Always the charismatic frontman, Grohl kept the crowd laughing in between songs with comedic antics. He was assisted in interacting with the masses thanks to an elaborate stage setup that included a protrusion feeding directly into the general admission crowd. His presence was magnified by LED lighting at his feet, 12 gigantic screens hovering above and a phenomenally choreographed light show throughout.
Looking around the arena revealed an overwhelming array of smiling faces. Curiously, some of the only people not overcome with joy were Grohl’s bandmates, including guitarists Pat Smear and Chris Shiflett. At times, they seemed to be phoning in their performances, notably during tamer material from Wasting Light. But Dave eventually inserted some much-needed octane into the set, picking things up with a blistering solo trade-off during “Monkey Wrench,” one of the band’s most popular numbers.
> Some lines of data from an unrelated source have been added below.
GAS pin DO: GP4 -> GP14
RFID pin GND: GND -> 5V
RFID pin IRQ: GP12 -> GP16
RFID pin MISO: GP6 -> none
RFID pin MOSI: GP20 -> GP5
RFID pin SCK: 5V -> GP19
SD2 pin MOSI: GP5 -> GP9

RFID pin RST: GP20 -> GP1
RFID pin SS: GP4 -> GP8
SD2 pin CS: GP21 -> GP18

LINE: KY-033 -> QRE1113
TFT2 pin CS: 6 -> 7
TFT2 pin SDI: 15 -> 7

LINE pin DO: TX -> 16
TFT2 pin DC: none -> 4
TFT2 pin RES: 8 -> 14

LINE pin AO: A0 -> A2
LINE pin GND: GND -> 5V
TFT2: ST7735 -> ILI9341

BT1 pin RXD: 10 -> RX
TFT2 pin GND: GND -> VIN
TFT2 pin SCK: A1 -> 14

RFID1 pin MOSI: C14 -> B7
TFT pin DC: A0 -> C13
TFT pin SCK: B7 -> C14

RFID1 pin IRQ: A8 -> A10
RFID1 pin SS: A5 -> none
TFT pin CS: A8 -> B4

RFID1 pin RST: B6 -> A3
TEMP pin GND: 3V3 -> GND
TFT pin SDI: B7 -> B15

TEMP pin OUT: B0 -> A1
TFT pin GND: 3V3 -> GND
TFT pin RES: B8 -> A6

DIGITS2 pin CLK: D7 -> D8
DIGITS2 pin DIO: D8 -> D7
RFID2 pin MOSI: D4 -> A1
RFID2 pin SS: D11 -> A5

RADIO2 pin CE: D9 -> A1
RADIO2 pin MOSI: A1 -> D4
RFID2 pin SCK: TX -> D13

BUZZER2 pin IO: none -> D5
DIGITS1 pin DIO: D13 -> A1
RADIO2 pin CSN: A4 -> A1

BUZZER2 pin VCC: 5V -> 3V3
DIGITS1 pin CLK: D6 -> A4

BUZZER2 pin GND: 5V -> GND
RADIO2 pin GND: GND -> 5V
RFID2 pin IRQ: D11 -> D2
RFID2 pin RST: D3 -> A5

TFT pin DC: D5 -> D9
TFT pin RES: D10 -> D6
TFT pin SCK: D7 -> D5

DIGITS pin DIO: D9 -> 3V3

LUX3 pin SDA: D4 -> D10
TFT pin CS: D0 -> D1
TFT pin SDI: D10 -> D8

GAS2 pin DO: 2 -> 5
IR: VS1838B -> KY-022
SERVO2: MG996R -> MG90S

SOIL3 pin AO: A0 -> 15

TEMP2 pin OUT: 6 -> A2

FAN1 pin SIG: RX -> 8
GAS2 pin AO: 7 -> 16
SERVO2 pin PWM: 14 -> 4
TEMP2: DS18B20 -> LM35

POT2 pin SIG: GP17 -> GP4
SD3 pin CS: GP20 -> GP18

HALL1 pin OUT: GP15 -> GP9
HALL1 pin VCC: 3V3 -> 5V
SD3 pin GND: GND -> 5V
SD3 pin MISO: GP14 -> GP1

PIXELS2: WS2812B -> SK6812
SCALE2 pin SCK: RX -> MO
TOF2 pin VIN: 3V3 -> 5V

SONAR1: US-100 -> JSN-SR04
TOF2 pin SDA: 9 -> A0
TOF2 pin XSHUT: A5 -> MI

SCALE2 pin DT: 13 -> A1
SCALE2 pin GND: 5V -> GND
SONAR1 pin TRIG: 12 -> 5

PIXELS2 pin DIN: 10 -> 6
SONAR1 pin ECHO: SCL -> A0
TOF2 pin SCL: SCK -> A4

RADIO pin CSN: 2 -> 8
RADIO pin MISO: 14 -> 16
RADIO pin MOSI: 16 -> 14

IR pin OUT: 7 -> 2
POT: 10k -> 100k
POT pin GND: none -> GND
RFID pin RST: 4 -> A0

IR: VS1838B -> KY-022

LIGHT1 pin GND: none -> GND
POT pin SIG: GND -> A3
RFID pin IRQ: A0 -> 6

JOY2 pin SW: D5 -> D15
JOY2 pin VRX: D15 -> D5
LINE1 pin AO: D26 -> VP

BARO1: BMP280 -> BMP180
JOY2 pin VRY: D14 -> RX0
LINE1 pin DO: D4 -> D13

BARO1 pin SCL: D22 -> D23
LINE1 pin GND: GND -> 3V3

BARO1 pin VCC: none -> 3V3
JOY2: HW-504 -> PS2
The show kicked into interstellar overdrive when they hit the searing, opening notes of “In the Flesh?,” the lead track off of Pink Floyd’s venerated 1980 masterpiece, The Wall. They kept the energy flowing into the set-closer: a roaring rendition of their 2002 single, “All My Life.”
After a short and loud break—during which the crowd showered the band with gracious cacophony—Grohl triumphantly returned to the stage to play an extended, six-song encore. Armed with nothing but an acoustic guitar, he serenaded the audience with solo performances of “Long Road to Ruin” and “Best of You” before the rest of the band joined him for an engrossing take on the 2002 hit, “Times Like These.” Fans were then treated to an unexpected visit from influential punk/hard-rock guitarist Bob Mould of Hüsker Dü.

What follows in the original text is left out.